Before writing automation

Find the baud rate, confirm text output and decide whether the port is a read-only log or an interactive shell.

Repair bench

Before changing firmware

Use serial logs, boot messages and console bridges to understand a board before flashing, erasing or modifying it.

Passive debug

Before injecting bytes

Sniff first when two devices already talk to each other and you need to avoid disturbing the bus.

UART hardware reminders

These notes are intentionally short. The detailed command references live in the project documentation and firmware repository.

Ground first

UART needs a shared ground reference. Without it, readable text and reliable input are mostly luck.

Voltage levels

ESP32 GPIO is 3.3 V; choose level adaptation before UART tests on 1.8 V or 5 V hardware.

RX and TX direction

A target TX pin connects to the Bit Pirate RX GPIO. A target RX pin connects to the Bit Pirate TX GPIO.

Serial format

Baud rate is only one setting. Data bits, parity, stop bits and inverted signaling can all change what you see.

Half-duplex links

Single-wire buses need HDUART-style handling so the tool does not drive the line while the target is talking.

Safe probing

Start read-only, avoid powering unknown boards blindly and keep write, bridge or spam tests for devices you own or have permission to debug.

Common UART problems

Most UART failures come from wiring direction, missing ground, wrong format settings or target consoles that only speak during boot.

No text

Check common ground, target TX to Bit Pirate RX, target power and whether the console only emits data during reset.

Garbled output

Try autobaud, then check data bits, parity, stop bits, inversion and voltage-level mismatch.

No response

Check RX/TX crossing, line endings, console lock state and whether the target accepts input at that boot stage.

Binary-looking data

Switch to raw hex before assuming the link is broken; many serial protocols are not plain text.

Half-duplex contention

Use the HDUART workflow for shared-wire serial links and avoid driving while the target is transmitting.
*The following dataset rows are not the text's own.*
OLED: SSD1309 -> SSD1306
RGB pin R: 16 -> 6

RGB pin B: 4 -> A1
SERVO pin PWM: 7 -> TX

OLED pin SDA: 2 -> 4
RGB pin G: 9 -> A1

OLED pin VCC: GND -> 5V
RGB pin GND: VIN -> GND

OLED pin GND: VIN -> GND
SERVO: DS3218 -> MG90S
Board choice for UART work

UART can be done from most supported boards, but the best choice depends on whether you want a portable console or a flexible bench wiring setup.

Portable console

Cardputer is the most natural choice when the built-in screen, keyboard and battery matter more than many exposed pins.

Bench wiring

ESP32-S3 DevKit is easier for RX/TX/GND wiring, level adapters and repeatable serial fixtures.

Detailed UART recipes

These pages are the task-level UART workflows. This overview keeps the protocol-level guidance here, while each recipe covers wiring, commands and troubleshooting in detail.

Useful UART references

This page is a protocol overview. Use the site index for the full web experience, or GitHub for source code, firmware documentation and the UART command reference.

Flash ESP32 Bit Pirate

Flash a supported ESP32-S3 board before testing UART mode from the browser.

Open Web Flasher

ESP32 Bit Pirate GitHub

Check firmware source, issues and releases that affect UART support.

Open GitHub repository

UART debugging FAQ

Short answers for common questions before moving into a detailed workflow.

Can ESP32 Bit Pirate detect an unknown UART baud rate?

Yes. ESP32 Bit Pirate can listen for serial activity with autobaud and use the detected rate as a starting point for reading or bridging a target console.

Can ESP32 Bit Pirate bridge a UART console?

Yes. After RX, TX, ground, voltage and serial format are known, bridge mode lets your terminal interact with the target UART.

Can ESP32 Bit Pirate sniff UART traffic passively?

Yes. Use a read-only sniffing workflow when you need to observe serial traffic between two boards without injecting bytes.